After revelations — which were an open secret anyway — businesses and property owners were nonchalantly selling their goods and services in foreign currency, one would have ordinarily expected concomitant remedial action to enforce the law.
By Darlington Musarurwa
Well, to date there has been none.
For the avoidance of doubt, Government has already promulgated laws that provide sufficient legal underpinning for the use of the Zimbabwe dollar as sole legal tender in local transactions.
Statutory Instrument (SI) 142 of 2009, which was enacted on June 24 this year, followed by two additional statutes — SI 213 and SI 213 of 2019, gazetted under the Presidential Powers (Temporary Measures) (Amendment of Exchange Control Act) Regulations, 2019, in September — effectively buttressed the mono-currency regime.
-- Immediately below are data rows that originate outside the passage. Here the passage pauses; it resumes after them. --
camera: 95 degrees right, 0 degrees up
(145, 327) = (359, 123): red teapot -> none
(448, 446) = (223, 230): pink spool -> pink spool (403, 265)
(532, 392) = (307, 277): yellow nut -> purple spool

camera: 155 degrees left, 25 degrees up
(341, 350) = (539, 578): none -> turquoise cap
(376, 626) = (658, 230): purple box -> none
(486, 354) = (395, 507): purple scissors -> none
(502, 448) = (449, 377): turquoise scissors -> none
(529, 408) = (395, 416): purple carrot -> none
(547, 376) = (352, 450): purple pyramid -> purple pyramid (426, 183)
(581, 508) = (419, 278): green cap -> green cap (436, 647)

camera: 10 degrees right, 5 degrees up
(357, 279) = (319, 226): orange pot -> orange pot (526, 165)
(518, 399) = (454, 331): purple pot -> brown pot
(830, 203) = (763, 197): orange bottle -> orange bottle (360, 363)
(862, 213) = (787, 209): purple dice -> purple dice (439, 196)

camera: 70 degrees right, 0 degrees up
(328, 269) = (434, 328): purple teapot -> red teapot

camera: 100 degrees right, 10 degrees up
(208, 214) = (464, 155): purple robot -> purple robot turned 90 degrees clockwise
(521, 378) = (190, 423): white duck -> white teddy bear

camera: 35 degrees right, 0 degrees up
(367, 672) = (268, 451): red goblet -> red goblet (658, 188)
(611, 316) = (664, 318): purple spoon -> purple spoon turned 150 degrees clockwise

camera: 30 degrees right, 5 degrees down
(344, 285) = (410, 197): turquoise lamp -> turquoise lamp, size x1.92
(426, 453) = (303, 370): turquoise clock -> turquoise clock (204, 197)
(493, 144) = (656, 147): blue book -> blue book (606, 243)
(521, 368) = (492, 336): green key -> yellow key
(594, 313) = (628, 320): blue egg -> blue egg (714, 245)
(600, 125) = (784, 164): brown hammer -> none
Put simply, the import of these legal niceties is that trading goods and services in foreign currency is illegal, and in instances where the law is violated, sanctions should naturally follow.
But there currently exists an anomalous situation in Zimbabwe, where goods and services are increasingly quoted and sold in foreign currency, while wages and salaries are paid in local currency.
It is not uncommon that where prices are quoted in the local unit they are invariably marked higher, to allow the retailer or service provider both the ability to restock at projected future prices and make a tidy profit in the process.
The assumption inherent in this practice is that the value of the Zimbabwe dollar will continue to slide against the US dollar and, by extension, prices will continue to trek northwards.
And this is what economists define as “negative inflation expectations”.
What is rarely explained, however, is that such negative sentiments continuously feed into inflation and gives it a life of its own.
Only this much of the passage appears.